На жизнь Нарваткин смотрел так себе: прошло время - хорошо. Знал, что завтра солнце вновь поднимется, возможно, на улице еще больше посветлеет. Жил он своими силами, и этой силе верил, как весна своему теплу.

В природе времена между собой связаны невидимыми нитями. И в жизни людей так же все устроено. Только здесь сам с ног до головы захомутован. Миколь не любит обижать своих друзей. Как говорят, каждому нужно тот крест нести, что Инешке дал. Кто мед ест, а кто полынь нюхает…

Думая об этом, Миколь дошел до Суры, сломал ветку ивы, почистил от листьев - получилась палка. Палка, а все равно помощница, друг надежный…

Под тлеющими сумерками река показалась ему дрожащей от ветра поляной серебристых цветов. Колыхались волны, будто спрашивали: "Как живешь-можешь, что бродишь одиноко?"

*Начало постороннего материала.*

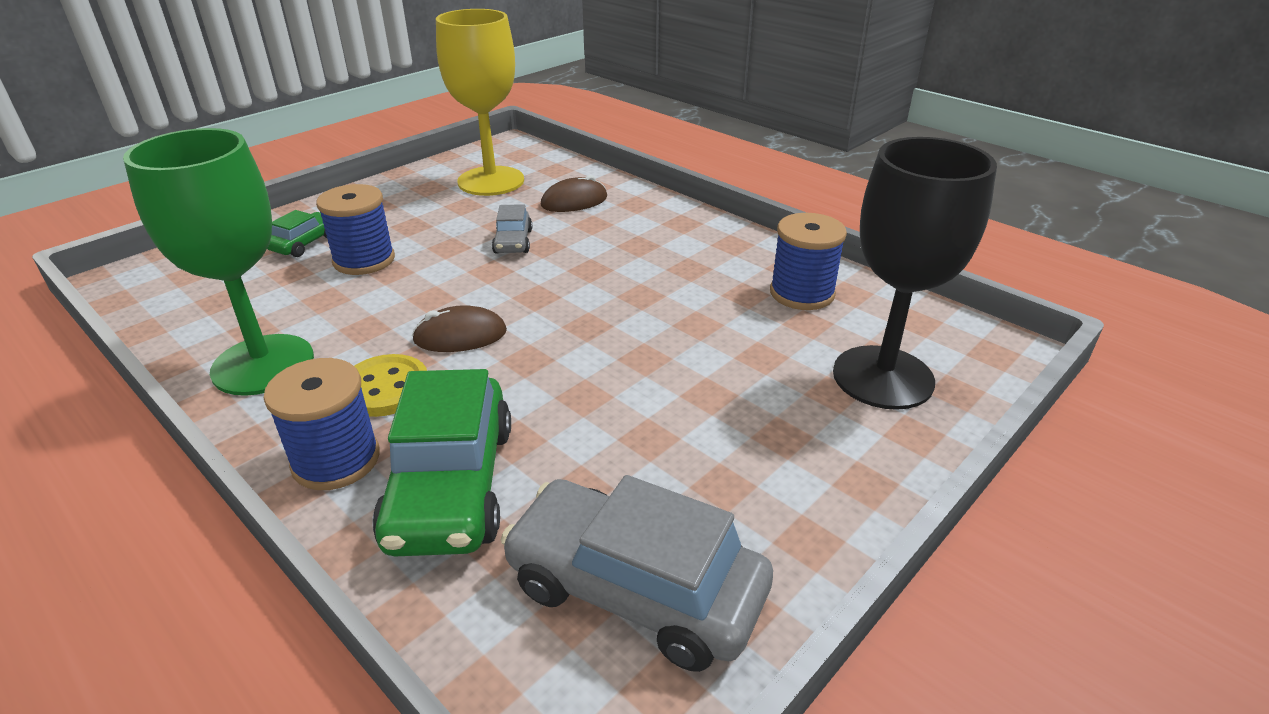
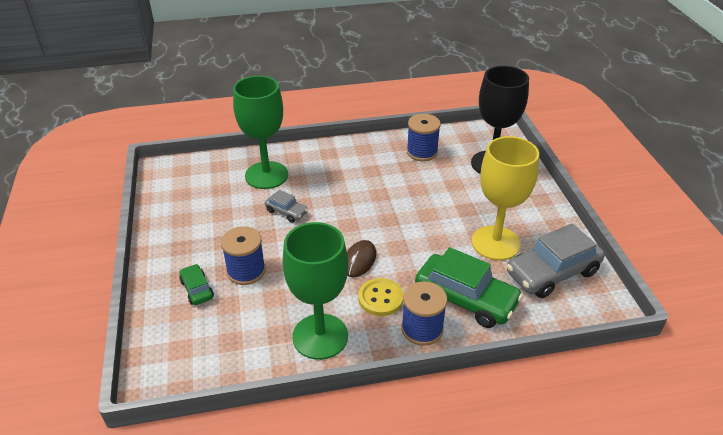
camera: 55 degrees left, 5 degrees up
(491, 181) = (204, 193): yellow goblet -> yellow goblet (495, 243)
(574, 201) = (266, 175): brown mouse -> green goblet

Вдали, почти у самой воды, цвела раскидистая калина. "А почему бы и мне не окунуться?" - подумал парень. Разделся, дотронулся ногой до воды - та будто остро его кольнула. "Лось еще не намочил рога, а я уже купаться!" - засмеялся Миколь и прыгнул в воду.

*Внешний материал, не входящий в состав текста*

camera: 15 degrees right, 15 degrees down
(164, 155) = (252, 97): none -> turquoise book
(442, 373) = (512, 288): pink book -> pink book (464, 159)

Когда вышел на берег, ему стало легко, будто заново родился. Оделся и пошел вдоль ивняка. И вновь, как принаряженная на свадьбу, ласково махала ему ветками цветущая калина. Куковала кукушка. Двенадцать лет еще пообещала.

- Что, лентяйка, устала? - обратился он к невидимой кукушке. Птица, словно испугавшись, торопливо продолжила ту же песню. Вдалеке, над лесом, сильно хлопая крыльями, поднялись дикие утки. Кто-то рыбу ловит…

Миколь остановился у калины, расстелил на сухой мох пиджак и прилег отдохнуть. Вот и звезды зажгли свои мигающие лампы. Не греют они, но все равно от них идет свет. Полная луна разломанным пирогом повисла на том берегу и казалась очень близкой. Миколь протянул руку, задумав достать ее, но из его затеи ничего не получилось. Вот так он всю жизнь ловил свое счастье, да только не поймал его.

Долго размышлял Миколь о своей жизни, о Розе, которая вошла в его сердце, перепутав все планы. Вскоре Нарваткин не заметил, как заснул. Спит и видит сладкий сон. Будто стоит он в своем саду, под вишней. Откуда ни возьмись - цыганка. Стройная, в ушах золотые серьги. А уж улыбка какая - так весенний день не улыбается!

Встала цыганка перед ним, пригнула ветку - от той сверкающие звезды полетели. На женщине - длинная, почти до земли, зеленая юбка и синяя кофта.

Прошла красотка около цветущей калины, взмахнула краем юбки - и две зари в одну слились.

- Спою тебе, красавец, - будто играя, обратилась она к Миколю и достала из-под ветвей семиструнную гитару.

- Сегодня меня слушай, ты ведь гостья, - будто улыбнулся ей Нарваткин. Взял инструмент и стал петь.

В грустной песне рассказывал о том, как за далекими морями, в одной сторонке, где земля круглый год зеленая, в гуще леса во дворце жила красавица. Ждала она своего любимого и не знала, что у того сыновья женатые и жен много.

Слушала, слушала цыганка и говорит:

- Как попал сюда, парень, какое горюшко привело?

- Жизнь заставила, - не стал обманывать Миколь.